After we’ve described the adverse objective and subjective conditions, it would be good to try to reach the “paste” of the instigators of the uprising. What the hell were they thinking?
Because the occupation of the Polytechnic was an organizationally set move coming from the, then, Revolutionary Left. The fighters of the Revolutionary Left chose it after the “defeat” of the Law school. The NPR was at a main road and could not be cut off by police such as the building of the Law school in Solonos. The PaSoK-KKE-SYRIZA were caught napping, the occupation happened, and the Junta attempted to act a “Democracy”. The occupation started becoming a mass phenomenon and the military suppression came 3 days later to dissolve an under-construction centre of revolutionary overthrow.
I suspect that the instigators of the occupation had any of the three characteristics
- They made a wrong analysis of the times. They had not read the retreat of the movement and thus estimated a pre-revolutionary period.
- They were inexperienced uber-revolutionaries. They had not imagined the dynamics that would arise from the occupation of the Polytechnic, nor the rabid response of the state. They might have considered it even as a “preparatory stage.”
- They were subjectivists. They put their own volition over the objective circumstances.
Their most important characteristic however, was that they saw themselves as a Subject of developments.
They were followers of a great tradition of the labour movement, which recognizes the need for a separate political centre of Revolutionaries. That sees Communism, not as education, enlightenment of the “ignorant by the enlightened leadership”, but rather as a Movement within the Movement.
Obviously I’m not advocating that wrong estimates and uber-revolutionarism are “recipes for success.” On the contrary! These weaknesses are what lost the wager for the Revolutionary Left and thus failed to “inherit” the uprising, to continue into winning a second attempt.
But they left a legacy that is almost lost in oblivion… That of revolutionary determination and Subjectivism. That which tries to find the weakest spots in its opponent and bit as hard as it can… with whatever strength it has. That which opposes Objectivism (([Translator Note: Not the Randian Kind])), the Long Encirclement of Capitalism, and the Ripe Fruit. That which does not consider revolution to be an exact mathematical praxis, but rather a chaotic system of equations where a Revolutionary Subject can change the course of history.
The legacy which makes people consider themselves as organizers and battering rams at the same time! And not a self-loathing analyst and “expressor” of social strata.
This is the required tradition for a Labour Movement which seeks a new proposal against the capitalist hell.
And a sci-fi “historic” test…
There is a simple way for each of us to recognise in which tradition we belong… and that may help us today.
Let us imagine that we possess a communist time-machine.
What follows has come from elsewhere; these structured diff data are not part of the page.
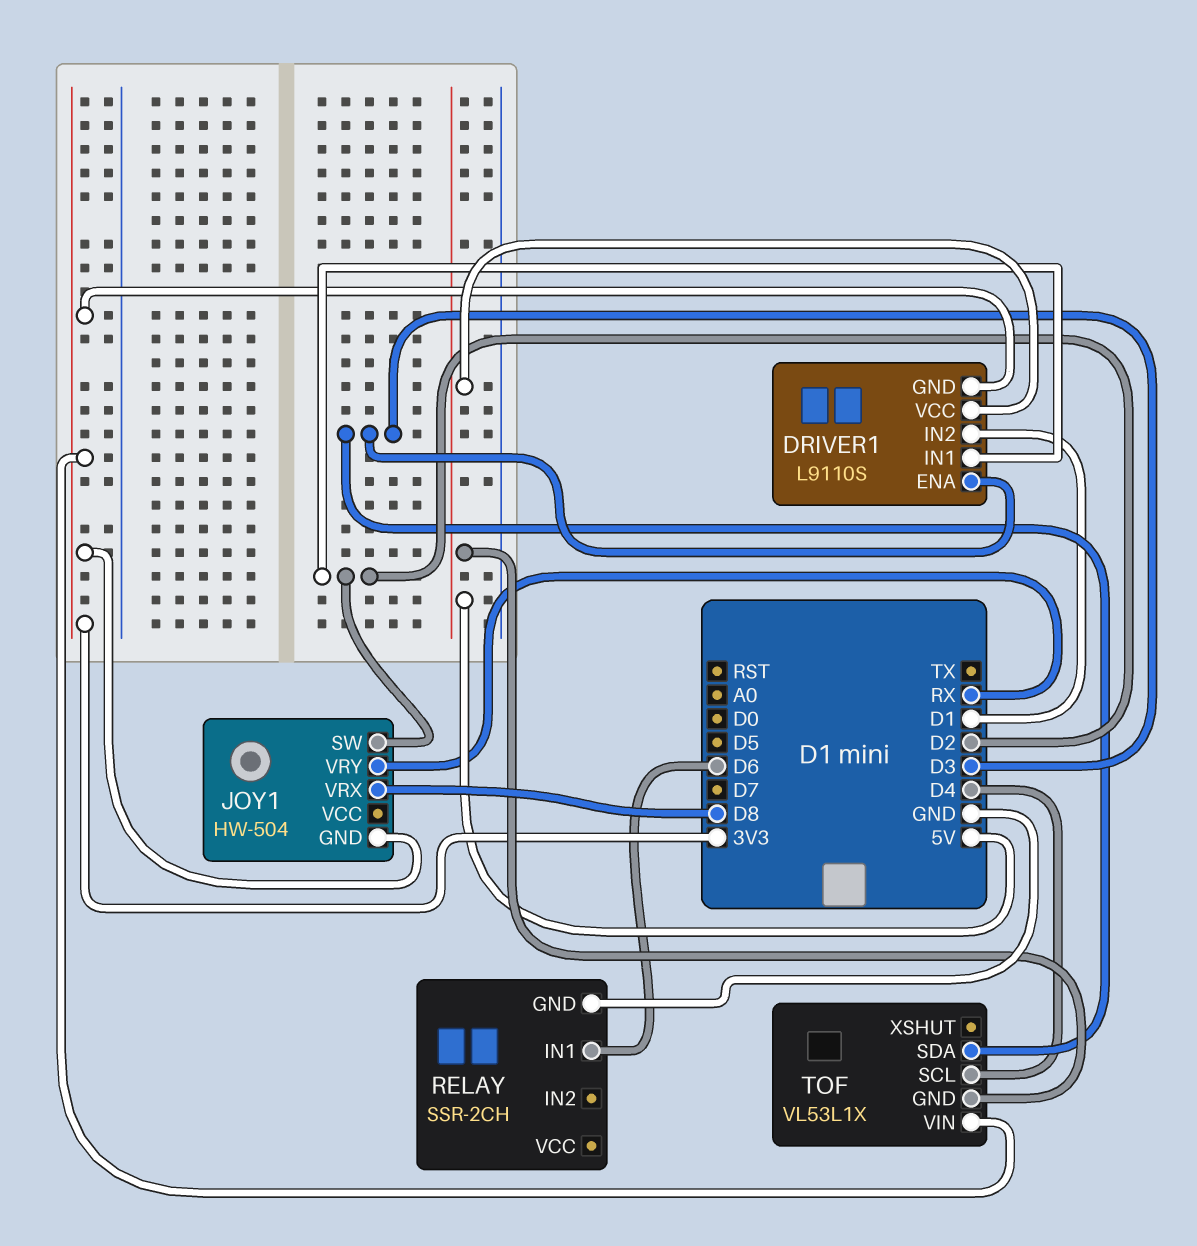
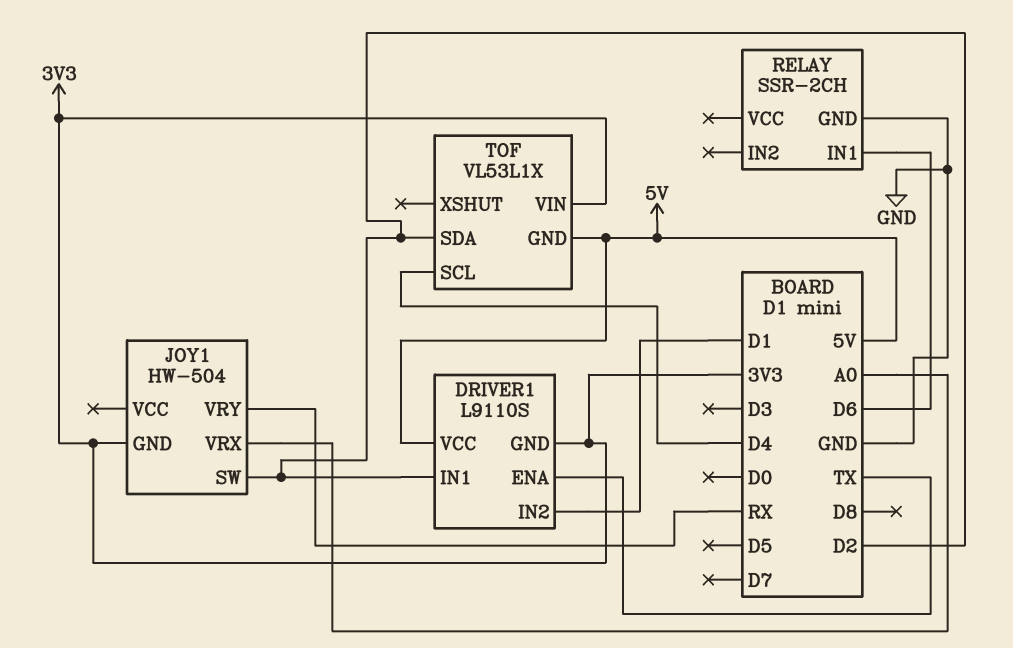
DRIVER1 pin ENA: D3 -> TX
JOY1 pin VRX: D8 -> A0
TOF pin SDA: D3 -> D2

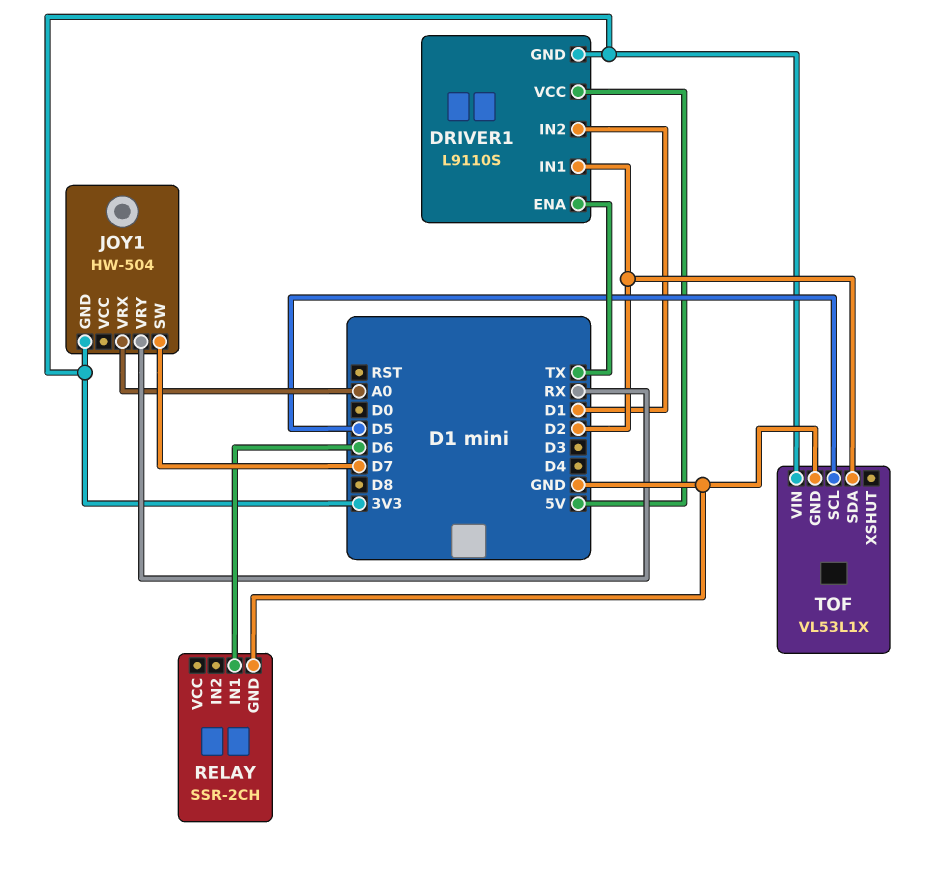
JOY1 pin SW: D2 -> D7
TOF pin GND: 5V -> GND
TOF pin SCL: D4 -> D5

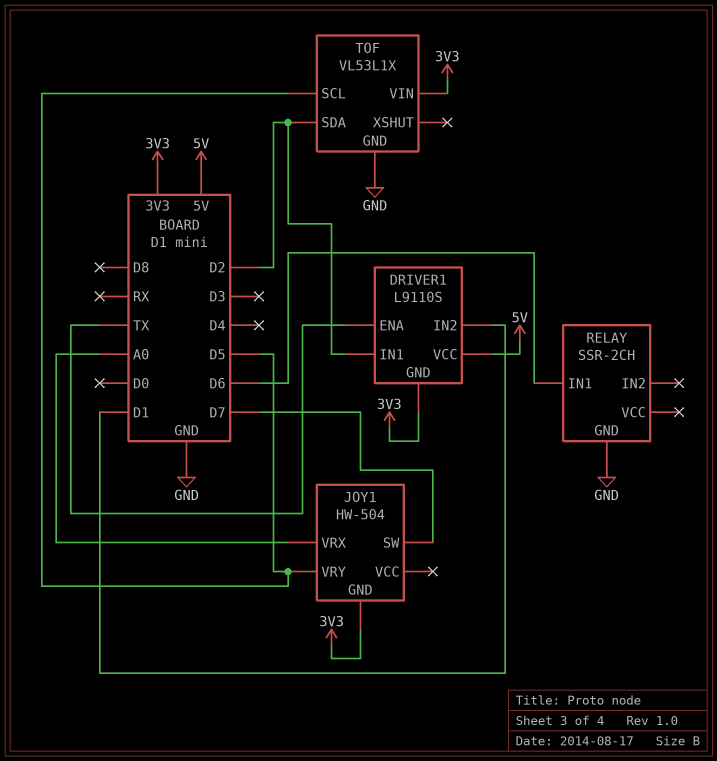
JOY1 pin VRY: RX -> D5

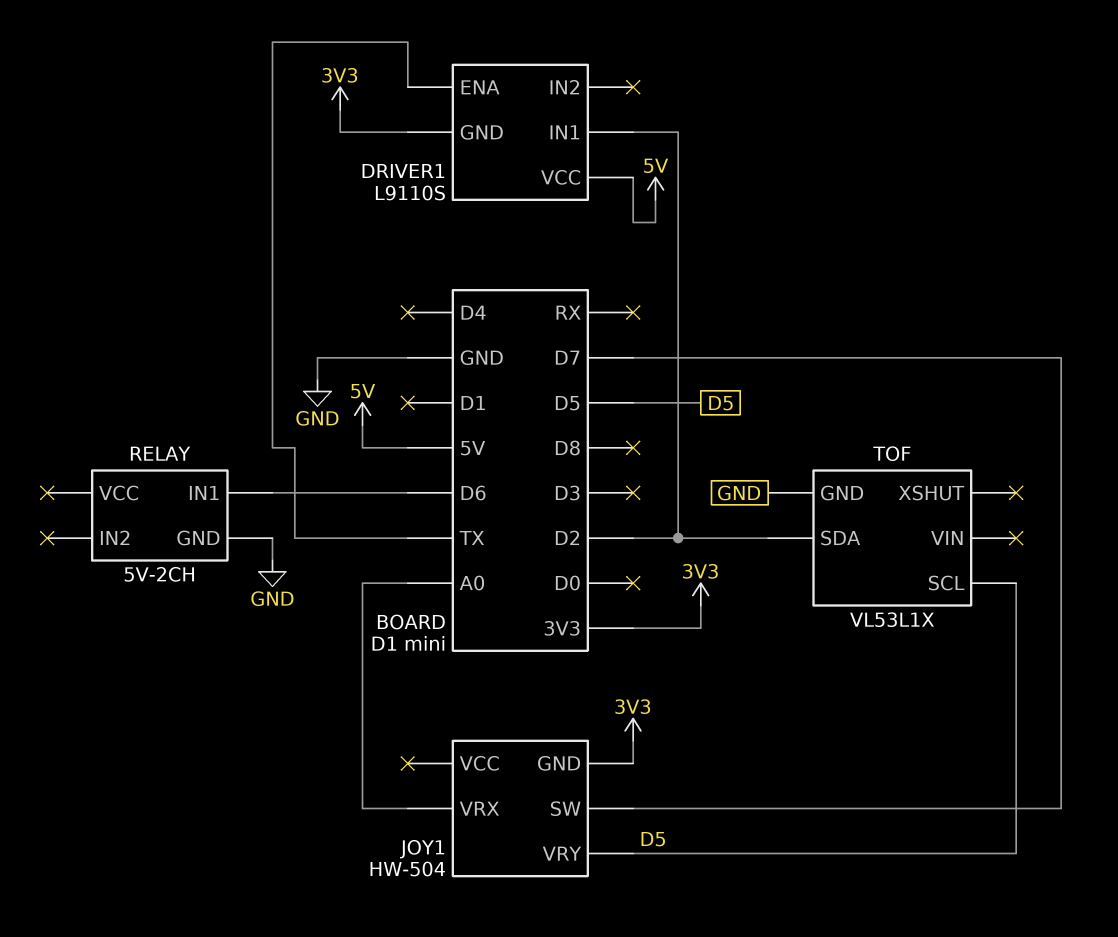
DRIVER1 pin IN2: D1 -> none
RELAY: SSR-2CH -> 5V-2CH
TOF pin VIN: 3V3 -> none

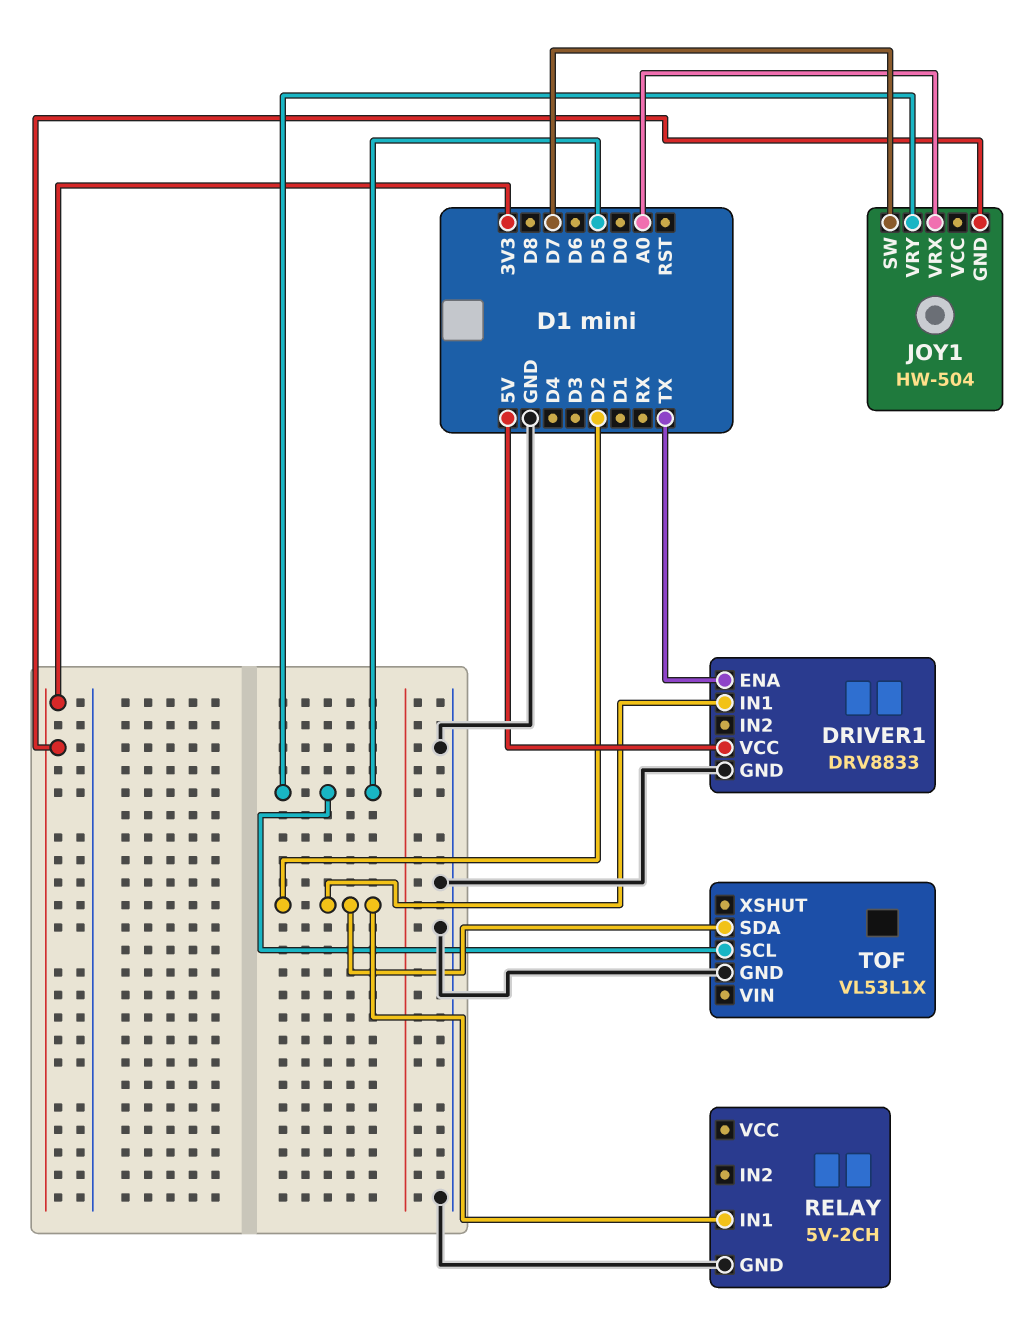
DRIVER1: L9110S -> DRV8833
DRIVER1 pin GND: 3V3 -> GND
RELAY pin IN1: D6 -> D2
A cocoon which teleports us to the past.
Suppose you are transferred as a student in the Law school’s meeting in the morning of the 14th of November 1973, and you can now vote.
You know what is about to happen, and the only thing you have, is your own skin. I am sure you will try to make the Junta fall, you will give everything for the Left and the movement.
However…
Would you have voted AGAINST the occupation, so that the uprising can be prepared better? To take better advantage of any democratic openings? To grow your organization? Would you attempt to convince on the 15th to leave peacefully and in form, “before dissolving”? Perhaps on the 16th you would beg your comrades not to give the state a justification to send in the tanks?
Or would you vote FOR and give a utopian struggle to overthrow the Junta within 3 days, regardless of all the “objectively” difficult conditions you’re having and the repression you KNOW is going to come? Would you push furiously to take advantage of every minute of class struggle, determined for everything? Ready to continue with an ever greater momentum on the 18th for the next round?
In the first case, you do well to lie within the chains of PAME-KKE or bargain for ministries with CenterLeft-Kouvelis
In the latter, welcome to the most magical and utopian history written in the 21st century…
In the colours and music of the Revolution.